Tuesday 14 April 2015

Principal Components Analysis: making omelettes without breaking ellipsoids

One of the ways to represent the results of an experiment with one user-controlled variable (independent variable) and another variable that supposedly changes with the changes in the independent variable (the dependent variable), is the scatter-plot. If the data-points are uncorrelated they will be dispersed equally across four corners of the plot and if they are correlated they will be along the diagonal. It is called positive correlation when they are along the rising diagonal and negative correlation when they are on the falling diagonal.

However, this data is of the co-ordinate form (x,y) and therefore two dimensional. Now suppose that we are looking at more than one dependent variable. Then it could be that our data will become 3 dimensional with the co-ordinates of (x,y,z). Now 3-D data can still be observed by plotting (x,y) & (x,z) but if there are more dimensions like 4,7 or 12 you can see that it will become hard to plot and observe. In that case we will be looking for a scatterplot that shows the variation in the data but it will be harder to find.

Enter Principal Components Analysis, PCA needs you to format/formalize your data as a matrix where the columns represent the various dependent variables. Each column represents a dimension in space, so each of your rows is a point in N dimensional space where N is the number of columns/variables in the matrix.

So the first step to doing a PCA is to center your data using the mean. Then you calculate the covariance matrix of this mean centered data and then find the eigen-values and the corresponding eigenvectors and sort the eigenvectors by the magnitude of their eigen-values. These eigenvectors represent the projection of the data-points into a lower dimensional space that preserves the maximum amount of variation in the data. The magnitude of the eigenvalues with respect to the total represents the proportion of variance explained by rotating the data by the corresponding eigenvector.


So, yeah, that is the explanation every text on PCA gives you, so what am I telling differently here?

A couple of things, first, mean centering the data would bring the data to the origin of the co-ordinate system with the mean being the origin instead of the data-points being arbitrarily located at one corner of the graph. So, geometrically, when mean-centered, all of your observations are defined in values which when squared and added and then square-rooted would represent their Euclidean distance from the origin.

Next, what does it mean to calculate the co-variance matrix?.

Co-variance is a measure of how two or more set of data-points/random variables vary with each other. If you go through the post on Correlation: Nuts, Bolts and an Exploded view, you will understand how co-variance measures, (in an un-normalized fashion), how much two random variables co-vary.

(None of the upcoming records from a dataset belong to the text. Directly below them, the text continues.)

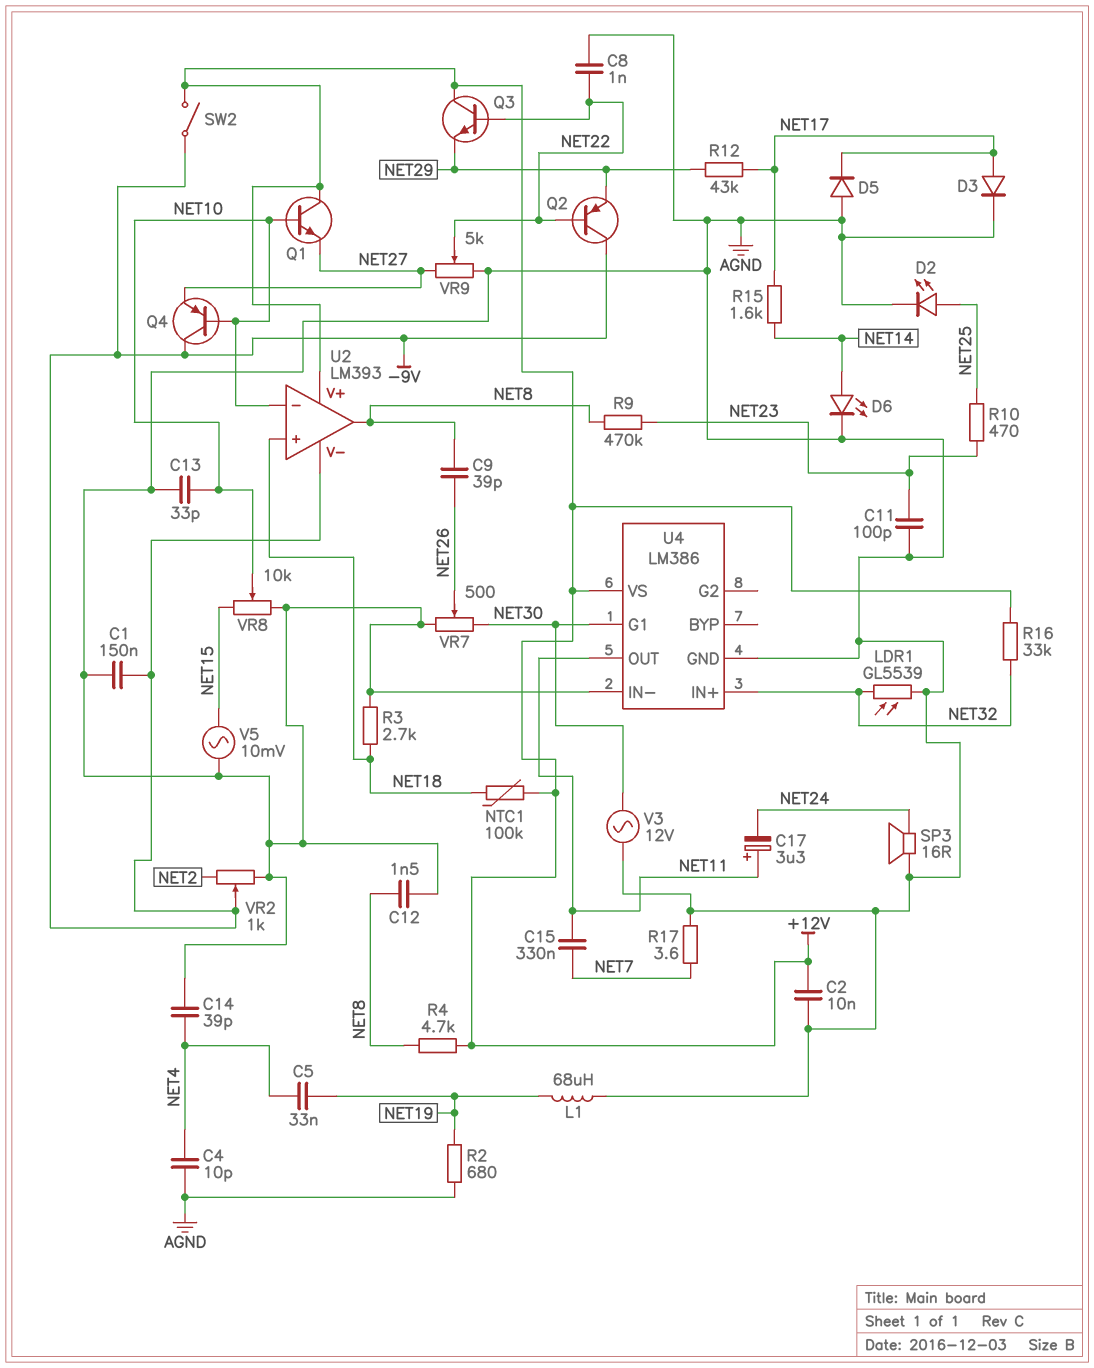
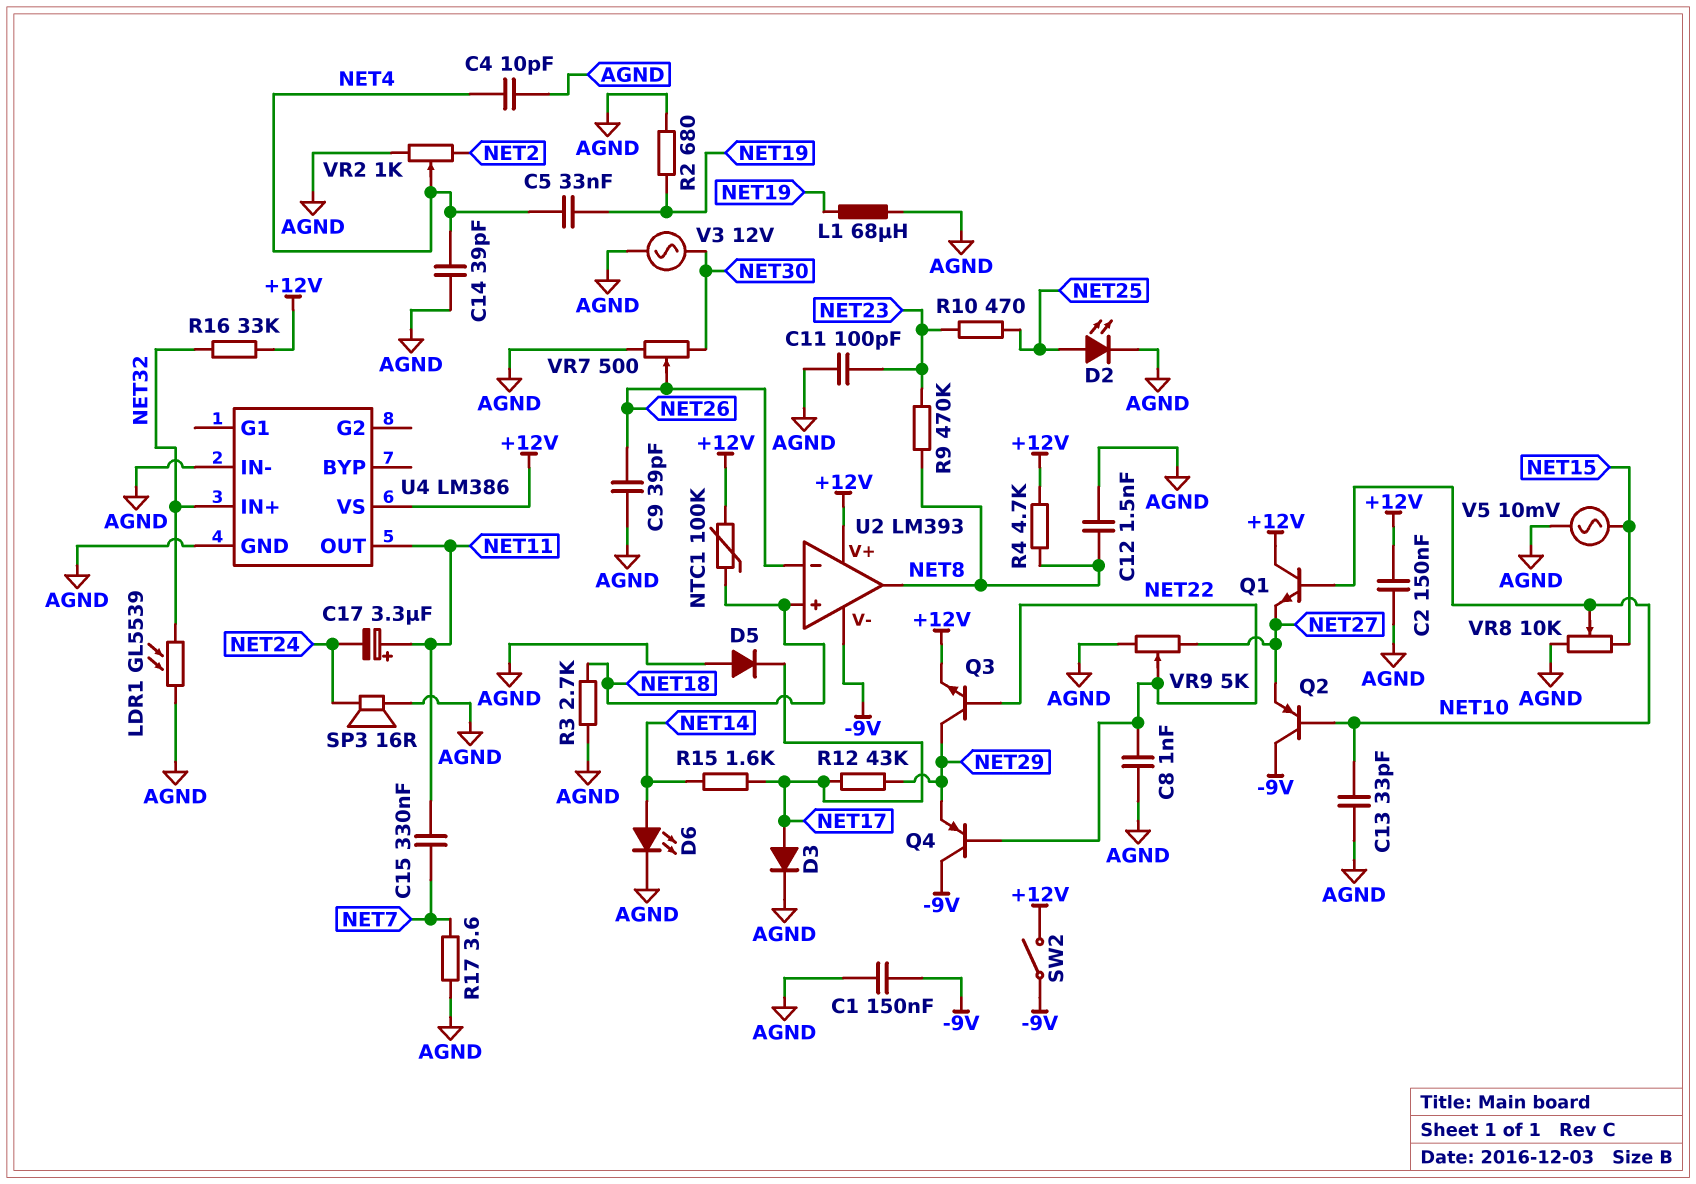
C2: 10nF (+12V, AGND) -> 150nF (+12V, AGND)
C9: 39pF (NET8, NET26) -> 39pF (AGND, NET26)
Q2: PNP (B NET22, C -9V, E NET29) -> PNP (B NET10, C -9V, E NET27)
Q3: NPN (B NET22, C +12V, E NET29) -> NPN (B NET22, C NET29, E +12V)
Q4: PNP (B NET10, C -9V, E NET27) -> PNP (B NET22, C -9V, E NET29)
U2 pin in-: NET10 -> NET26
U4 pin G1: NET30 -> none
VR2: 1k (AGND, NET2, wiper -9V) -> 1k (AGND, NET2, wiper NET4)

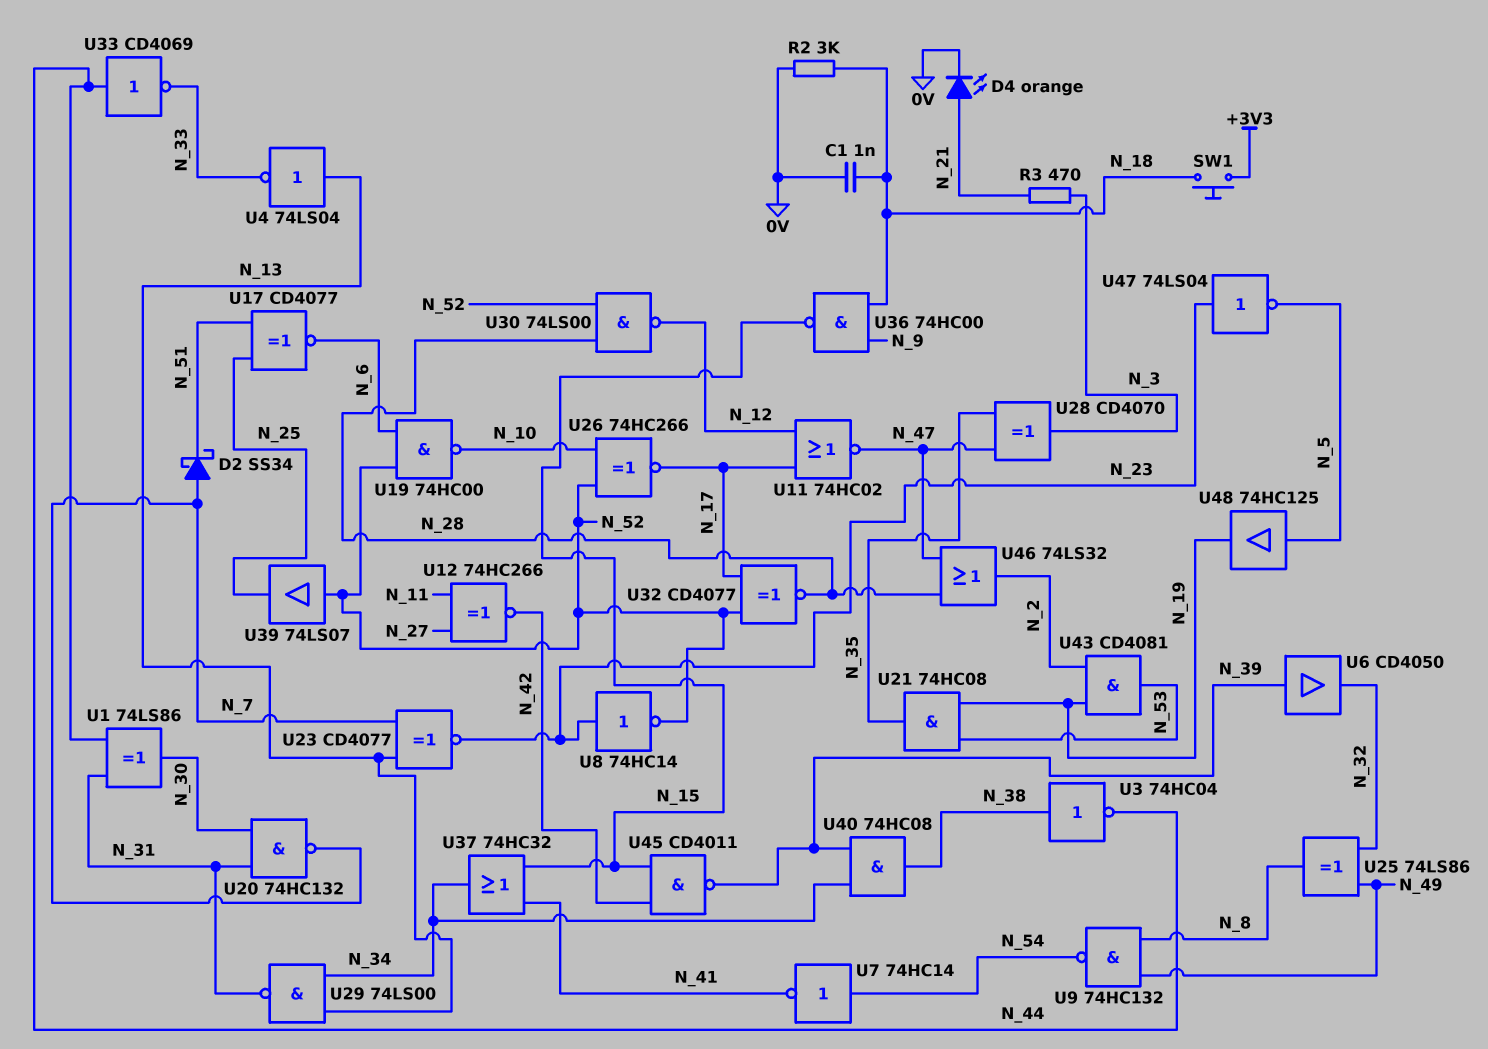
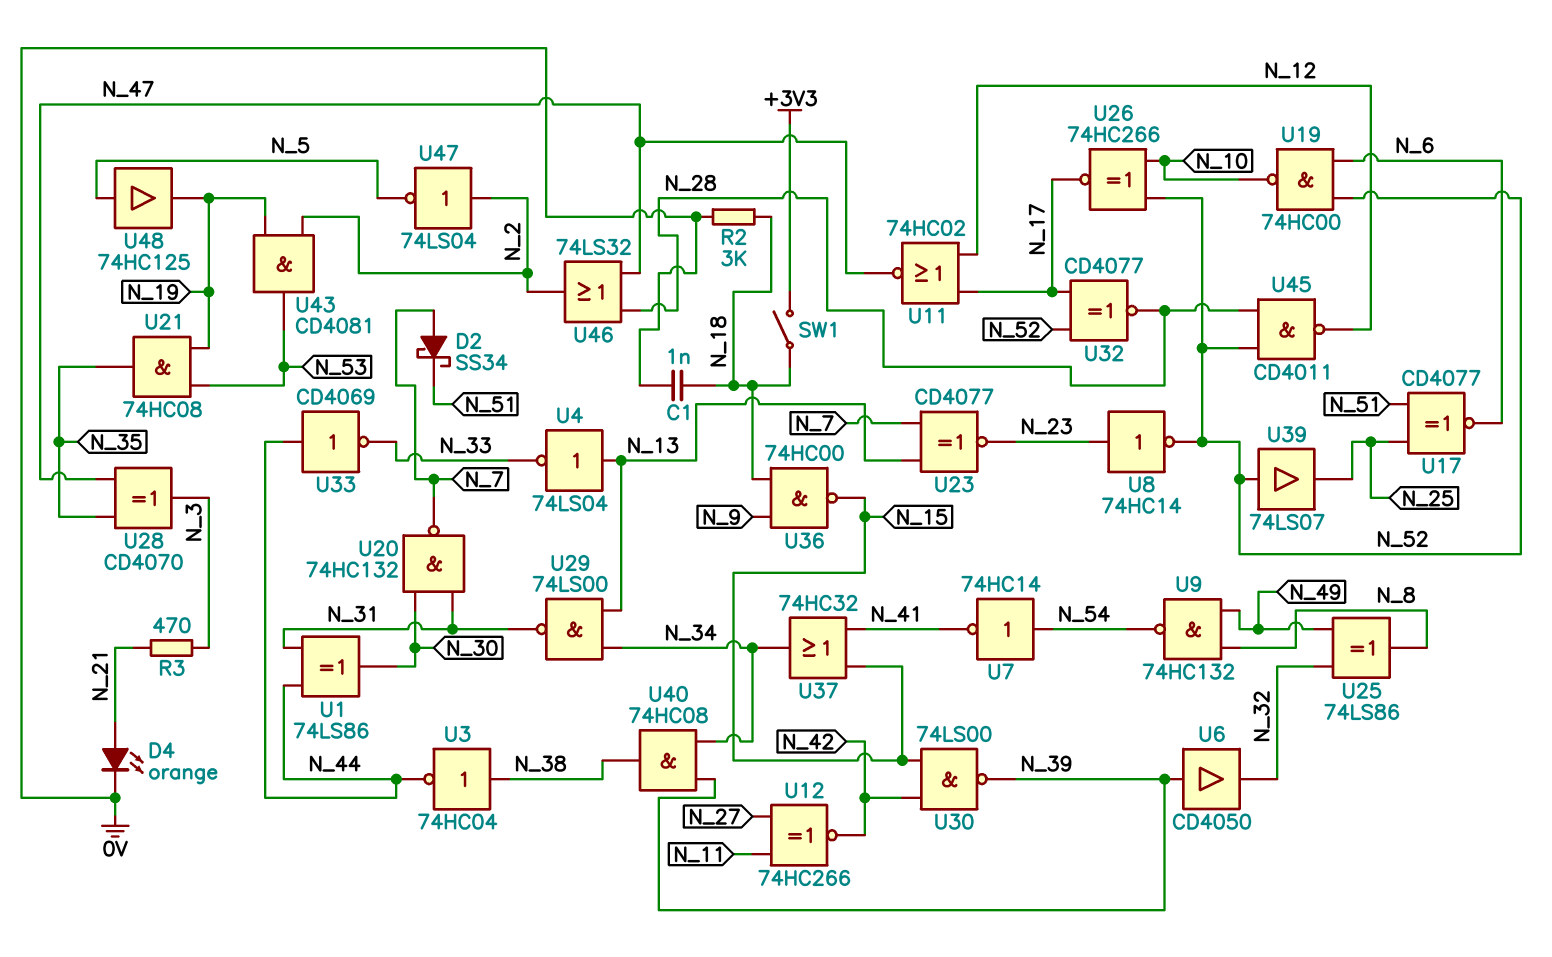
SW1: button (+3V3, N_18) -> switch (+3V3, N_18)
U30: NAND 74LS00 (in N_28, in N_52, out N_12) -> NAND 74LS00 (in N_15, in N_42, out N_39)
U45: NAND CD4011 (in N_15, in N_42, out N_39) -> NAND CD4011 (in N_28, in N_52, out N_12)
U47: NOT 74LS04 (in N_23, out N_5) -> NOT 74LS04 (in N_2, out N_5)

Variance is also called the second moment, so co-variance would be the second moment for two sets of data-points and would measure how fast the two data-points vary with respect to each other. Doesn't that sound like something that is familiar from calculus? the rate of change of a variable is expressed as the derivative isn't it? So is the co-variance matrix some sort of a matrix of derivatives?. Turns out that moments of data are analogous to the concept of derivatives of functions.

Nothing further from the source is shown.